For quite a long time now, China has been behaving like a power that owns Africa and all its resources. Having debt trapped countries, the red rogue nation has been looking to seize control of their strategic assets, with the ultimate goal of establishing bases for itself across the continent. China has been pursuing a neo-colonial agenda for quite some time, but countries of Africa are now coming together to kick China out of the continent. An interesting phenomenon is beginning to make a comeback in Africa. The vast continent is no novice when it comes to military rule and coup d’états. However, there is a resurgence in the number of coups taking place in Africa – at the center of which is a powerplay between China and Russia.
Late last month, the Sudanese military detained Prime Minister Abdalla Hamdok and other members of the transitional government in the African country. The military declared a state of emergency, which means the transitional government has been replaced by a military regime. Lt. Gen. Abdel Fattah al-Burhan, who led the coup by the Sudanese military against the transitional government, has also dissolved the African country’s so-called Transitional Sovereign Council and the government.
The coup in Sudan came just months after two successful coup d’états in Mali in 2020 and in May 2021. The Malian army, led by Vice President Colonel Assimi Goïta captured interim President Bah Ndaw and the Acting Prime Minister Moctar Ouane. This coup led to the suspension of Mali from the African Union and the Economic Community of West African States (ECOWAS).
The most recent coup attempt which came prior to Sudan was in Guinea. In September this year, the Guinean government, led by the erstwhile President Alpha Conde, was dissolved and replaced by a military junta led by Mamady Doumbouya, the current interim President of Guinea.
The recent spate of military takeovers in Africa began in November 2017, when the then Zimbabwean President Robert Mugabe was placed under house arrest. He was then impeached, and eventually removed as President.
According to Indian think tank Observer Research Foundation (ORF), the reasons for the coups in Africa appear to be similar every time: allegations of corruption and unviability of the massive resource-for-infrastructure deals. In 2013, a major coup also took place in the landlocked Central African Republic (CAR), when its then president, Francois Bozize, was overthrown by an armed group drawn mainly from the Muslim minority of the country. The coup triggered a bloodbath with the so-called ‘anti-Balakas’, a force drawn mainly from the Christian and animist communities.
China is the main reason for military takeovers:
According to the John Hopkins University School of Advanced International Studies’ China-Africa Research Initiative, between 2000 to 2019, China signed 1,141 loan commitments worth $153 billion with the African government and their state-owned enterprises. Described as resource-for-infrastructure deals, the Chinese RFI agreements in Africa are excluding locals and then there are other concerns like environmental damage and growing public debt. This is leading to a backlash against China’s African resource-for-infrastructure deals.

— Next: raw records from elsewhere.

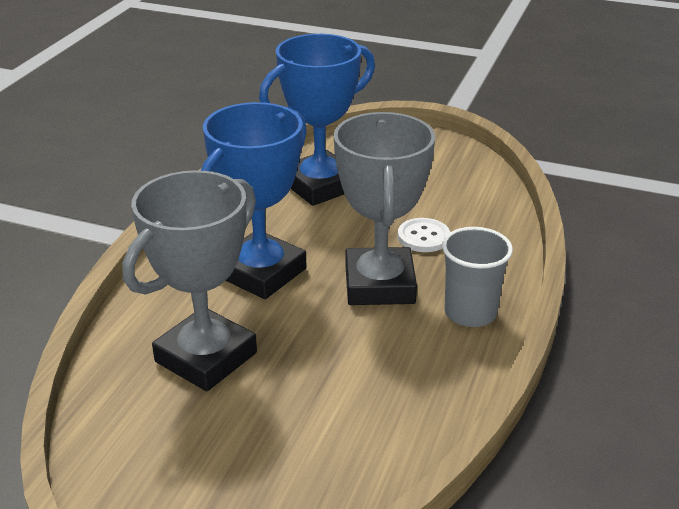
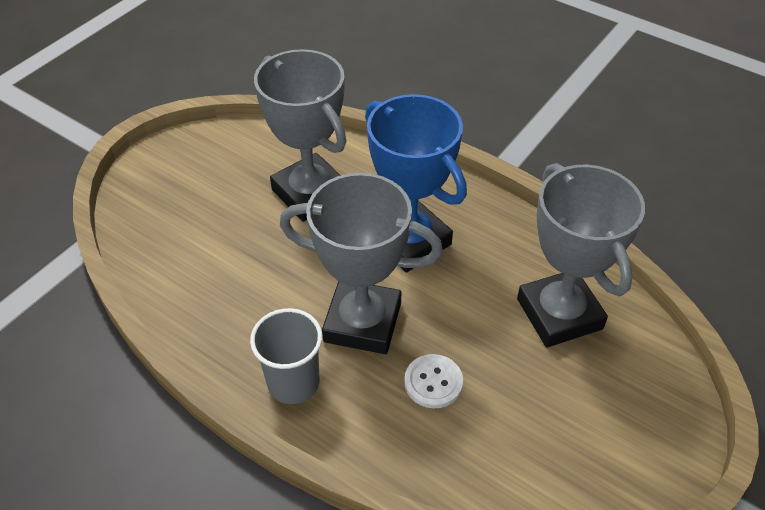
camera: 105 degrees right, 15 degrees up
(320, 185) = (559, 314): blue trophy -> grey trophy

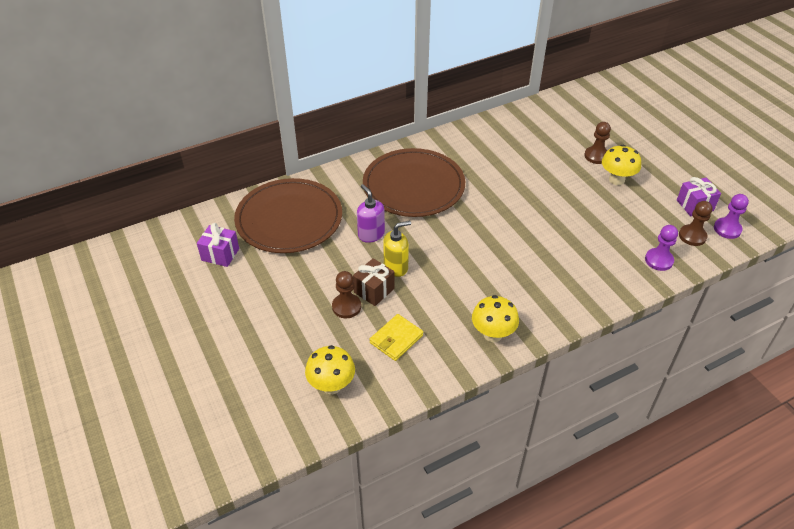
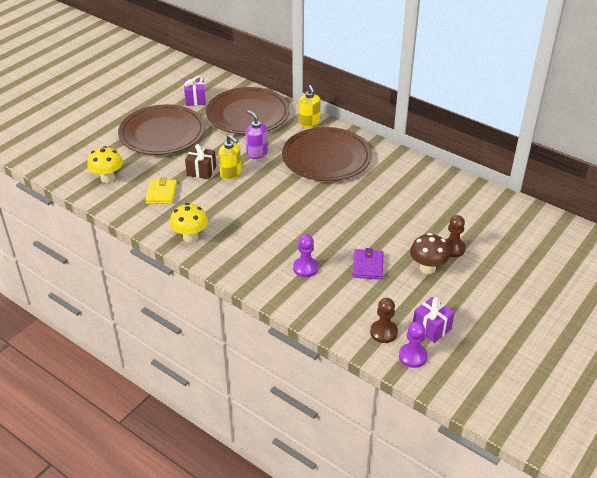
camera: 65 degrees right, 5 degrees down
(270, 305) = (162, 133): none -> brown plate
(343, 178) = (309, 123): none -> yellow soap dispenser
(346, 307) = (179, 164): brown pawn -> none
(371, 234) = (257, 153): purple soap dispenser -> purple soap dispenser turned 75 degrees counterclockwise
(396, 339) = (161, 193): yellow wallet -> yellow wallet turned 75 degrees clockwise
(598, 215) = (367, 266): none -> purple wallet
(616, 180) = (427, 268): yellow mushroom -> brown mushroom
(659, 260) = (334, 314): purple pawn -> purple pawn (305, 268)

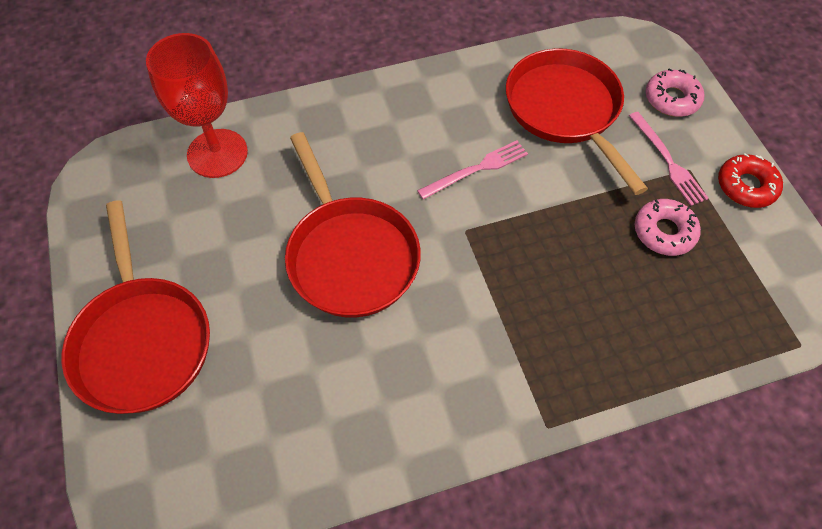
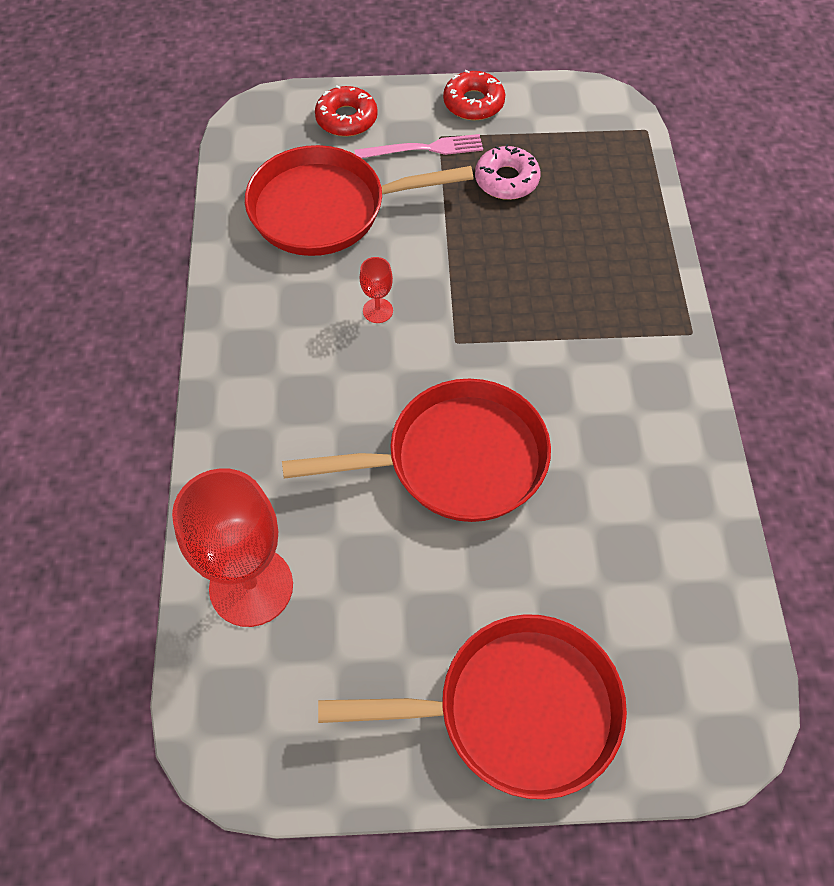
camera: 75 degrees left, 0 degrees up
(476, 169) = (377, 310): pink fork -> red goblet
(671, 99) = (346, 119): pink donut -> red donut

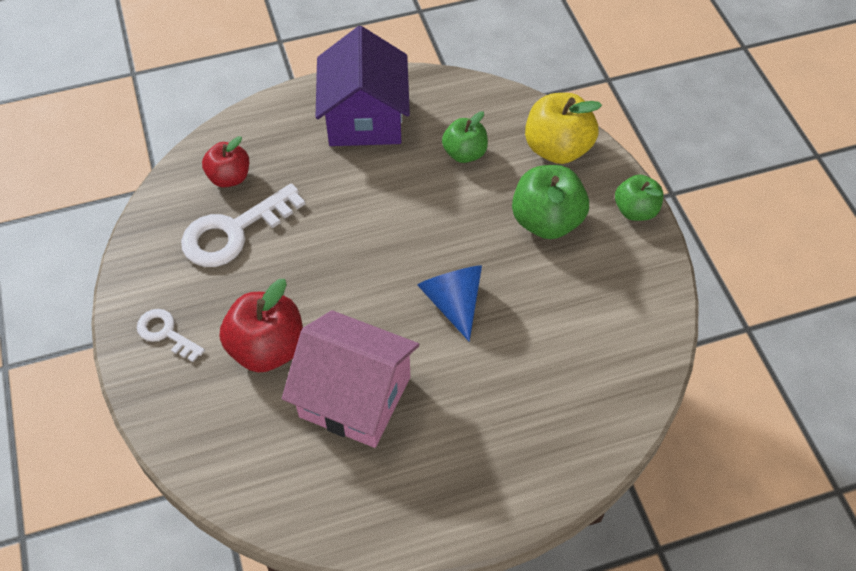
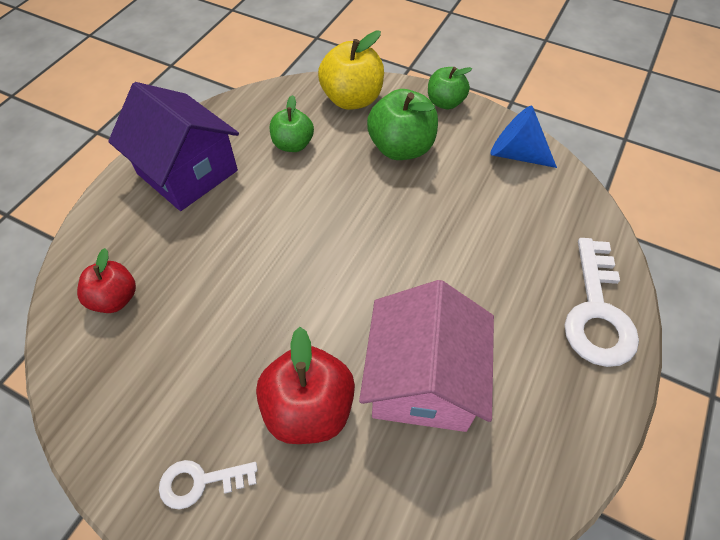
camera: 45 degrees left, 0 degrees up
(233, 232) = (169, 339): white key -> white key (597, 313)
(355, 397) = (422, 381): pink house -> pink house turned 60 degrees counterclockwise
(453, 302) = (407, 249): blue cone -> blue cone (516, 154)

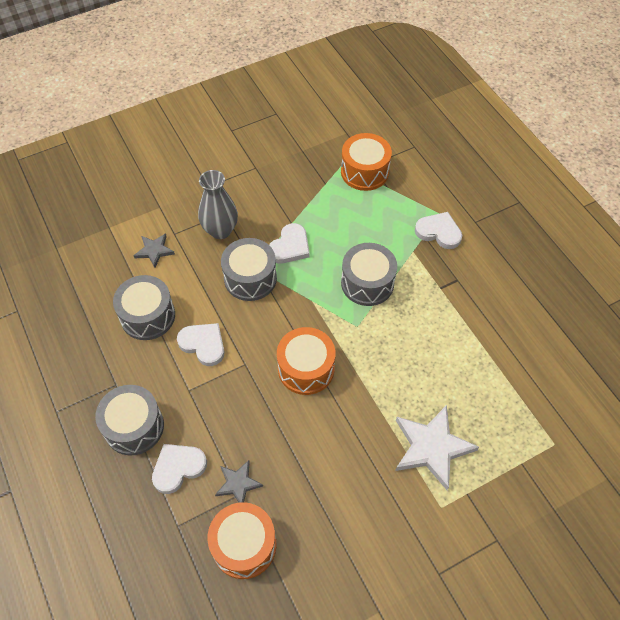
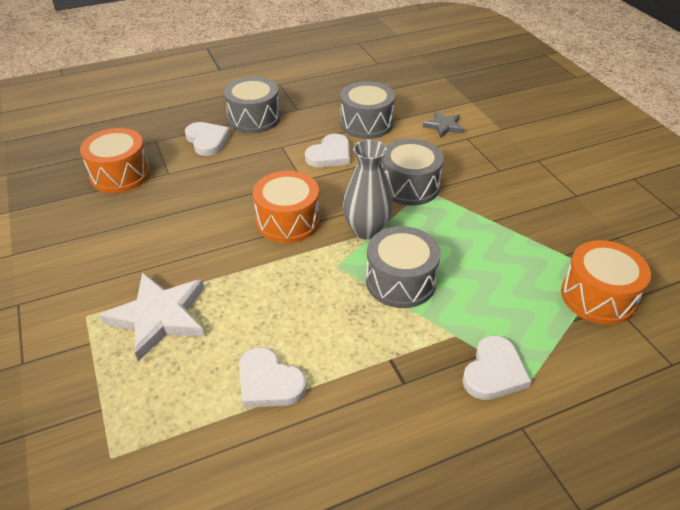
camera: 95 degrees right, 15 degrees down
(220, 230) = (474, 167): grey vase -> grey vase (366, 230)
(238, 483) = (178, 172): grey star -> none
(290, 246) = (455, 217): white heart -> white heart (269, 382)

China uses a lending mechanism called resource-financed infrastructure (RFI) agreements, wherein the recipient government promises to repay the loan for infrastructure development through wealth generated out of a mining project.
There are growing concerns inside Africa that the Chinese resource-for-infrastructure projects do not really benefit the general public and the locals. Resource-rich African nations are waking up to the fact that the Chinese come to their country loot their resources and really don’t leave behind even any short-term benefits for the locals.
It is worthy to be noted here that China usually is able to buy out civilian governments in Africa. Once it co-opts such civilian governments, it loots the country in question without anybody looking over its shoulder. However, the people of the country do indeed get infuriated – which forces the military to take matters into their own hands. Chinese debt traps and investments in Africa have also resulted in a massive upswing in corruption, and coups are mostly effectuated to rid the country of corrupt officials.
Reported by TFI, Africa is only now waking up to the threat posed by China. Countries like the Democratic Republic of Congo, Sierra Leone, Ghana and Kenya have begun cancelling Chinese projects, and Beijing is practically running helter-skelter for cover, as its expansionist dreams get jeopardised by African nations despite it having crushed them under the weight of massive debts.
The Russia angle:
According to ORF, the coups is Africa are not all a coincidence or a necessity. However, they do end up serving Russia’s larger goals in the region. Russia has been involved discretely in many African coups, and its mercenary groups appear to play a deeper role in countries such as Mali, Libya, and the Central African Republic. It is therefore not surprising that military regimes in Africa end up almost always being supportive of Russia. Moscow is actually playing a strategic game against China in Africa. For China to get heavily involved in Africa does not bode well for Russia’s larger interests. Russia is keenly invested in Africa, since the continent provides Moscow with a large alternative to undercut the influence of western sanctions on it. Therefore, Vladimir Putin is not willing to cede any space to Xi Jinping in China.
Countries in Africa seem to have found the perfect antidote to China. Wherever China has significant interests, a military regime is popping up at the behest of Russia which undoes all the favours forwarded to China by the civilian government. China finds itself in a real soup now, as its African dreams stand in jeopardy.